(WORK TASK)
Look for "fill" in the material below and show each line that contains it.

======== MATERIAL TO PROCESS

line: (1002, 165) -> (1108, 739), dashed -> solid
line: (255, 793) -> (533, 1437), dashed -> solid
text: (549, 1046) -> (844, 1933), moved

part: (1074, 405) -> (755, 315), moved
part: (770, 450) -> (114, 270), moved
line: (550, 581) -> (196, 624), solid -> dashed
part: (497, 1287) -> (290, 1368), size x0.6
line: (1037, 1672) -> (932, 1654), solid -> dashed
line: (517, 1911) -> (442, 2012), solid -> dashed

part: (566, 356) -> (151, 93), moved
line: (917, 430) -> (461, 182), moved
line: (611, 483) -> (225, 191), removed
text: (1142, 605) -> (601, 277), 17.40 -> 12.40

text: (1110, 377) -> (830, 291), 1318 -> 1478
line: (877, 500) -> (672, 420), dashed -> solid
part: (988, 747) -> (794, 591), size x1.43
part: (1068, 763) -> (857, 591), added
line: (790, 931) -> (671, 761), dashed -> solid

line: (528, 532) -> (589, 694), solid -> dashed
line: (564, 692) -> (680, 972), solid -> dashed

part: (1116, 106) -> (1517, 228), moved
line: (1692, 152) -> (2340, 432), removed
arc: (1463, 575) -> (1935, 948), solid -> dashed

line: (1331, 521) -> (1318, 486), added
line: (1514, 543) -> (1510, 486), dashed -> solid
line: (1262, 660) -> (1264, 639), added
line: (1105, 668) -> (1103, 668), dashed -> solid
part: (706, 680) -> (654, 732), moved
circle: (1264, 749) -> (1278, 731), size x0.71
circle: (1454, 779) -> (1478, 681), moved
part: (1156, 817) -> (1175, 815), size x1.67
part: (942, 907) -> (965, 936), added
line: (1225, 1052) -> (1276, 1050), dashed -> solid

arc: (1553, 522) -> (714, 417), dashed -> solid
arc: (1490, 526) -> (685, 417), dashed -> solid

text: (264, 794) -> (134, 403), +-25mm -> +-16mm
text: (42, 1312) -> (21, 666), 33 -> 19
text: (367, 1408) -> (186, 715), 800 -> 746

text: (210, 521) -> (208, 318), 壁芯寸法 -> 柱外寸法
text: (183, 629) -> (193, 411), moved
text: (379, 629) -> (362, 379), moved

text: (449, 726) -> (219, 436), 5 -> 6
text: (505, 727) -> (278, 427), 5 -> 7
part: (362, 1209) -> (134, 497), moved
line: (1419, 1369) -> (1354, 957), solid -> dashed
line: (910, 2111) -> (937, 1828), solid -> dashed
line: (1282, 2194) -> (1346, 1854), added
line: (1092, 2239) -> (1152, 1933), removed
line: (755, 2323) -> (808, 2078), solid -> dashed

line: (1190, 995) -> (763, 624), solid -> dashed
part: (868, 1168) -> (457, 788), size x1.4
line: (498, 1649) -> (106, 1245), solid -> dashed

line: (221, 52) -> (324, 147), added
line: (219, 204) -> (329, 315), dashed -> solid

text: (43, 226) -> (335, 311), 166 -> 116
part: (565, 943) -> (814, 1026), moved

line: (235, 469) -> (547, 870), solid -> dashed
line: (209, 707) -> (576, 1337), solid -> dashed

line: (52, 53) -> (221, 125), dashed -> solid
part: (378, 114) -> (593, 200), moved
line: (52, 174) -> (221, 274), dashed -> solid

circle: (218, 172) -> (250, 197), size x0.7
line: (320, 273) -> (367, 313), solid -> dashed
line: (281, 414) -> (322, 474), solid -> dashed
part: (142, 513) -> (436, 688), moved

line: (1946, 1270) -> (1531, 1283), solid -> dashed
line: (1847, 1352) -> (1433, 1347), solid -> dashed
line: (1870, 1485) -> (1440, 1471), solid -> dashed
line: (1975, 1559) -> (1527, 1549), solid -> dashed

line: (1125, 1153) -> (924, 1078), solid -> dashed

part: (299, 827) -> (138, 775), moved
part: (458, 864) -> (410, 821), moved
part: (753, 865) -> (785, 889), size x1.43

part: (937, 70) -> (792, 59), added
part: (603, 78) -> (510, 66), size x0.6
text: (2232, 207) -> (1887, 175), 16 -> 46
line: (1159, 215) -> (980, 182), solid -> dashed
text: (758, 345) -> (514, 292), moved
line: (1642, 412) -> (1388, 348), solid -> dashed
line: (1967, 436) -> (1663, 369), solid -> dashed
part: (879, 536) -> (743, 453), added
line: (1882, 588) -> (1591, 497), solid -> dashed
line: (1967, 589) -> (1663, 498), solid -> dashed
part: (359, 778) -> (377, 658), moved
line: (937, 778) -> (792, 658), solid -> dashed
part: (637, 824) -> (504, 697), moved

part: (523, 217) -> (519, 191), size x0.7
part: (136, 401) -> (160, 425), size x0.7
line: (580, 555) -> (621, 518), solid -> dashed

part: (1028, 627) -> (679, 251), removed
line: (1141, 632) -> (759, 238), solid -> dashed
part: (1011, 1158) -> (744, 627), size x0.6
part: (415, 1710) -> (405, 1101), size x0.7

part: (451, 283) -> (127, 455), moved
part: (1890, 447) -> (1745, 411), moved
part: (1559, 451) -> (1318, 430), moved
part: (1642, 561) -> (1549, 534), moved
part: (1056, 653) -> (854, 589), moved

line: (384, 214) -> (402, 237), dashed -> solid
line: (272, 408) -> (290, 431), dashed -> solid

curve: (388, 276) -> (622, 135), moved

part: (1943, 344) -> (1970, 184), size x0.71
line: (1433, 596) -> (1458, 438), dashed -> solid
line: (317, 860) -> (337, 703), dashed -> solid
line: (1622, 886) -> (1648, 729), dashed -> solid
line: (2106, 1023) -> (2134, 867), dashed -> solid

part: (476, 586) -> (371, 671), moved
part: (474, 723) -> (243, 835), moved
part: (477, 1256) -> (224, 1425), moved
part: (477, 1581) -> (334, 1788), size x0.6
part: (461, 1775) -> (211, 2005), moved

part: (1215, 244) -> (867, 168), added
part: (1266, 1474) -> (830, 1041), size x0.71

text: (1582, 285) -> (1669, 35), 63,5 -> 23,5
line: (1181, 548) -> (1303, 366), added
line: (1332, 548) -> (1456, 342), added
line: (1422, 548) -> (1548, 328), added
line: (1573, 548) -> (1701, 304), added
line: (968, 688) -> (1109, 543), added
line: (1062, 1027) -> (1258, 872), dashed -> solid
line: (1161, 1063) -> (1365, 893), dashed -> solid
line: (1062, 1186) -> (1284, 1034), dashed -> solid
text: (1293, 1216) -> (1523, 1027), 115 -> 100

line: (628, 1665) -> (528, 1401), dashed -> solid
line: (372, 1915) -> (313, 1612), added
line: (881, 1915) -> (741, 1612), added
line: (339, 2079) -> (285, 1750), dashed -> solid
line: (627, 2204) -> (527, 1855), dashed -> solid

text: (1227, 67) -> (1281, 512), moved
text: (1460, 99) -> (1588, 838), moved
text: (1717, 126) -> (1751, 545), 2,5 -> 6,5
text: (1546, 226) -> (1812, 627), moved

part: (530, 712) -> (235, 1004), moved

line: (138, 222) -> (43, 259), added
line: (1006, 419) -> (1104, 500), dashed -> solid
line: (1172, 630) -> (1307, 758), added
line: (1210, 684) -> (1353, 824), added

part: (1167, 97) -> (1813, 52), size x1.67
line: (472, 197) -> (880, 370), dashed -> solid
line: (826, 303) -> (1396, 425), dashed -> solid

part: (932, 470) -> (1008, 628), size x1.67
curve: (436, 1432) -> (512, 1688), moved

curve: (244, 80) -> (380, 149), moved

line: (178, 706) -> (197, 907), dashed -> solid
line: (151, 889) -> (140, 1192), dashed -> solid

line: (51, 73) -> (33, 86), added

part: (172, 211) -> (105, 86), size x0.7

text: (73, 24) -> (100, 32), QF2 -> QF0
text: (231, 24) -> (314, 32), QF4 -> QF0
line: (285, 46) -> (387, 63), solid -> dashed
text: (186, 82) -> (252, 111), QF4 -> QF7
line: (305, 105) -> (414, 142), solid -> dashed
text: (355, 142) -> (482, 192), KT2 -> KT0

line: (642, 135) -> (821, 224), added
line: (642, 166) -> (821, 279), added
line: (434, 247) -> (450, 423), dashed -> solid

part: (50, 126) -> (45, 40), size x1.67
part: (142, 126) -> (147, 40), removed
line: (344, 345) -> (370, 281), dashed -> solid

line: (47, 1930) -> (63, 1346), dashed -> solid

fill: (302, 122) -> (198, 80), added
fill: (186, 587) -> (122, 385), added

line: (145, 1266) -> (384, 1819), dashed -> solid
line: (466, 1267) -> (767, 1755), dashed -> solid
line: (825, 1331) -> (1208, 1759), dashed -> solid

================

(PROBLEM SOLUTION)
fill: (302, 122) -> (198, 80), added
fill: (186, 587) -> (122, 385), added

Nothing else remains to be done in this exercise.